The presence of Trichostrongylus tenuis, a parasitic threadworm which lives in the gut of red grouse, has been known for more than 100 years, often referred to as Strongylosis or the strongyle worm. Over the past 35 years, research by the GWCT has established that the strongyle worm can cause cyclical fluctuations in grouse numbers every 4-5 years. We have attempted to reduce the impact of worms on grouse and to prevent these cycles.

Medicated grit

Medicated grit

Medicated grit was developed in the 1980s by the Strathclyde Chemical Company. The original drug used in medicated grit was fenbendazole (part of the benzimidazole group of drugs), sold by Hoechst Animal Health under the trade name of Panacur. The benzimidazole group of drugs are ideal because they are not soluble in water, do not break down in sunlight and work well as split dose drugs. Split dose drugs work by allowing the animal to take in small amounts of the anthelmintic over a period of days, which then accumulates in the body.

Medicated grit is only available under licence, a veterinarian prescription is required to purchase medicated grit from the manufacturers. Evidence of high strongyle burdens in the grouse population will be required by the veterinarian before they can dispense the appropriate prescription.

Original medicated grit

The original medicated grit reduced worm burdens in grouse by an average of 44% and increased grouse productivity by 40%, largely through improving chick survival. Reducing parasites helps to improve body condition in grouse and reduces scent emission, making the birds less vulnerable to mammalian predators when breeding.

To facilitate the legal requirement of withdrawing medication prior to the birds being shot and eaten, the fats used had a “slip point” of 17°C, whereby the fat layer melted in summer and with it went the anthelmintic. By late-summer harvesting, the drug had gone. Because the fat and drug it contained were temperature sensitive, unpredictable spells of mild weather, even in early spring, could result in a rapid loss of medicated grit’s ability to kill worms when it was needed most.

New medicated grit

Very little changed in medicated grit formulation until 2007, when, as a result of these shortfalls, a new product became available involving:

  • A change in the drug used from fenbendazole to flubendazole; still part of the benzimidazole family of drugs, but now licensed for game birds.
  • Transformation from a “fat” with a temperature slip point to a stable non-slip “fat” with greater persistency.
  • To comply with the legal requirement to withdraw the drug 28 days before grouse were harvested and consumed, the new medicated grit was placed in a box with a lid to prevent access by grouse.

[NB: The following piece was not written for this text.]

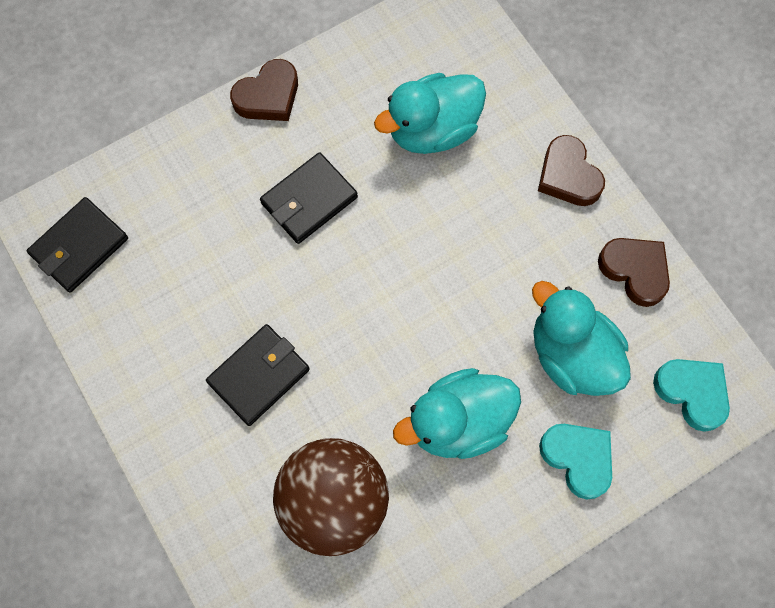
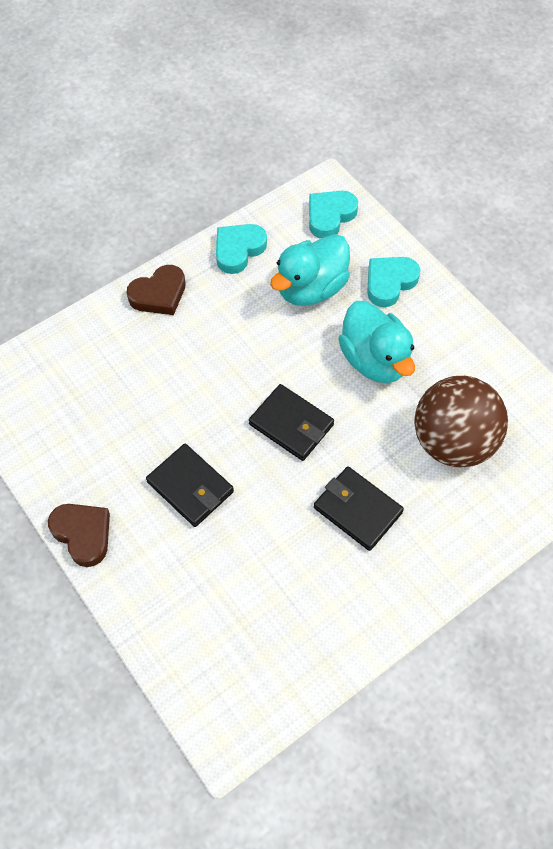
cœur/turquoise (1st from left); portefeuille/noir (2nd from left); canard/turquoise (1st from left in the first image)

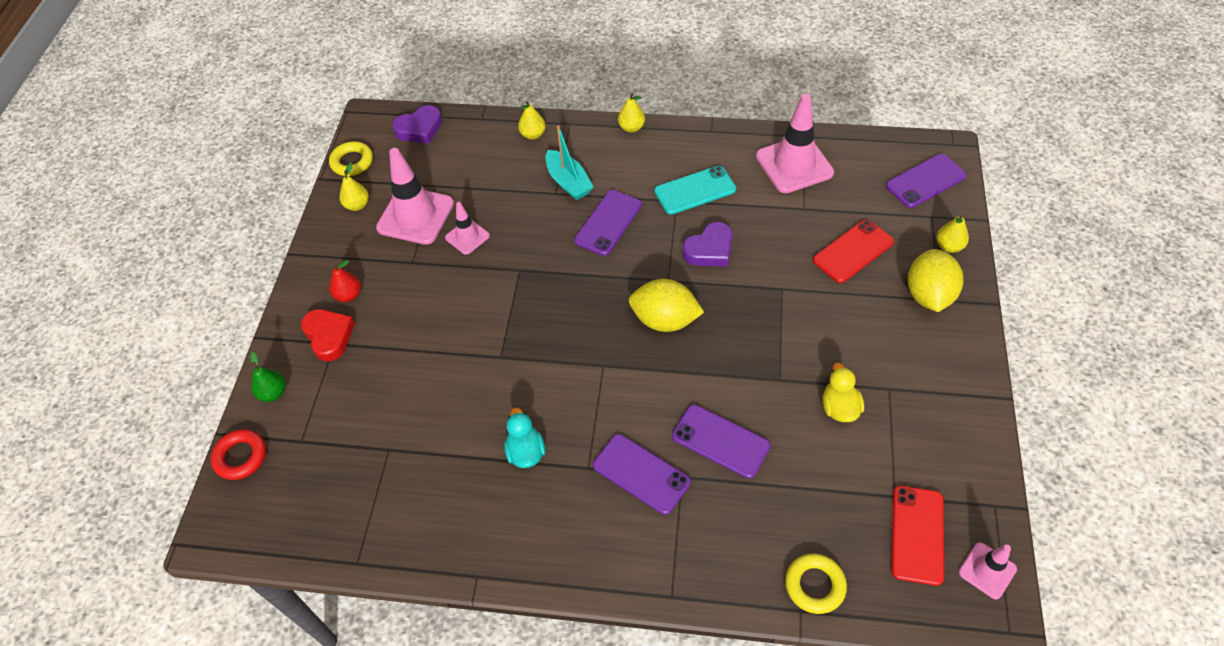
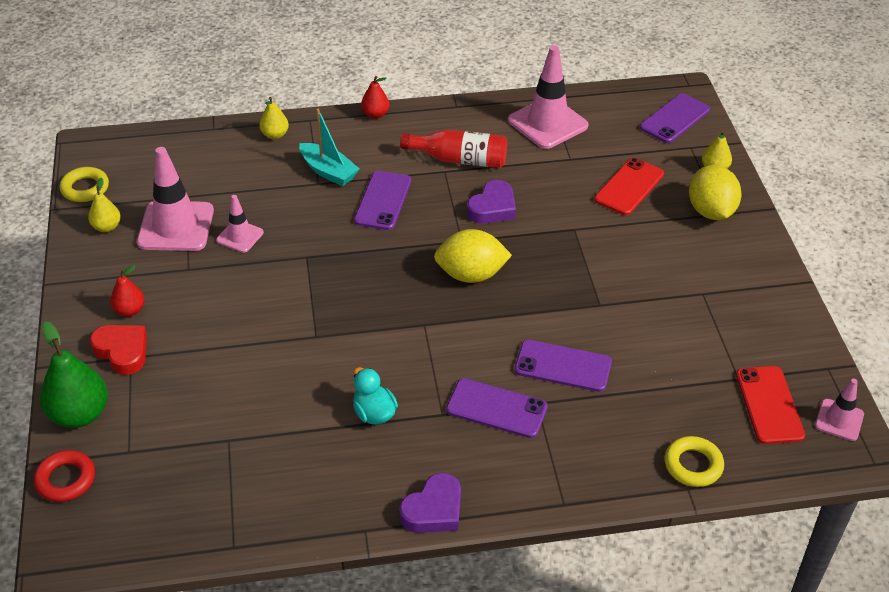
poire/vert; poire/rouge (2nd from left); cœur/violet (1st from left); bouteille/rouge; canard/jaune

Use of improved medicated grit appears to have almost stopped grouse cycles with strongyle worm levels being at all-time lows (see Figure 1) and with an almost doubling of grouse densities (see Figure 2) resulting in the record bags we are currently experiencing. This increased efficiency of medicated grit and increased grouse densities can lead to new problems:

  • Resistance to the current anthelmintic through overuse.
  • Emergence of new diseases.

Figure 1: Average annual worm burden in autumn-shot adult grouse
from between 8-18 sites across northern England, 1991-2014.

Figure 1: Average annual worm burden in autumn-shot adult grouse from between 8-18 sites across northern England, 1991-2014.

Figure 2: Average density of young and adult red grouse in July
from 25 sites across northern England, 1990-2014.

Figure 2: Average density of young and adult red grouse in July from 25 sites across northern England, 1990-2014.

History of control

We have helped develop two methods of providing grouse with an anthelmintic (worming drug) to kill  worms:

  • Catching grouse at night and treating them with a levamisole hydrochloride oral drench anthelmintic (trade name Nilverm). This, however, proved labour-intensive and unsuitable where terrain made night access difficult and dangerous.
  • An indirect method, involving a grouse’s requirement for quartz grit in their gizzard to aid the digestion of its fibrous diet of heather shoots, which make up 80% of the diet. Grit can occur naturally on moors but is also provided by gamekeepers. Grouse consume approximately 35g of grit per month. For reducing worms, quartz grit is used that has been treated with a thin covering of fat into which an anthelmintic drug is impregnated. This is known as ‘medicated grit’.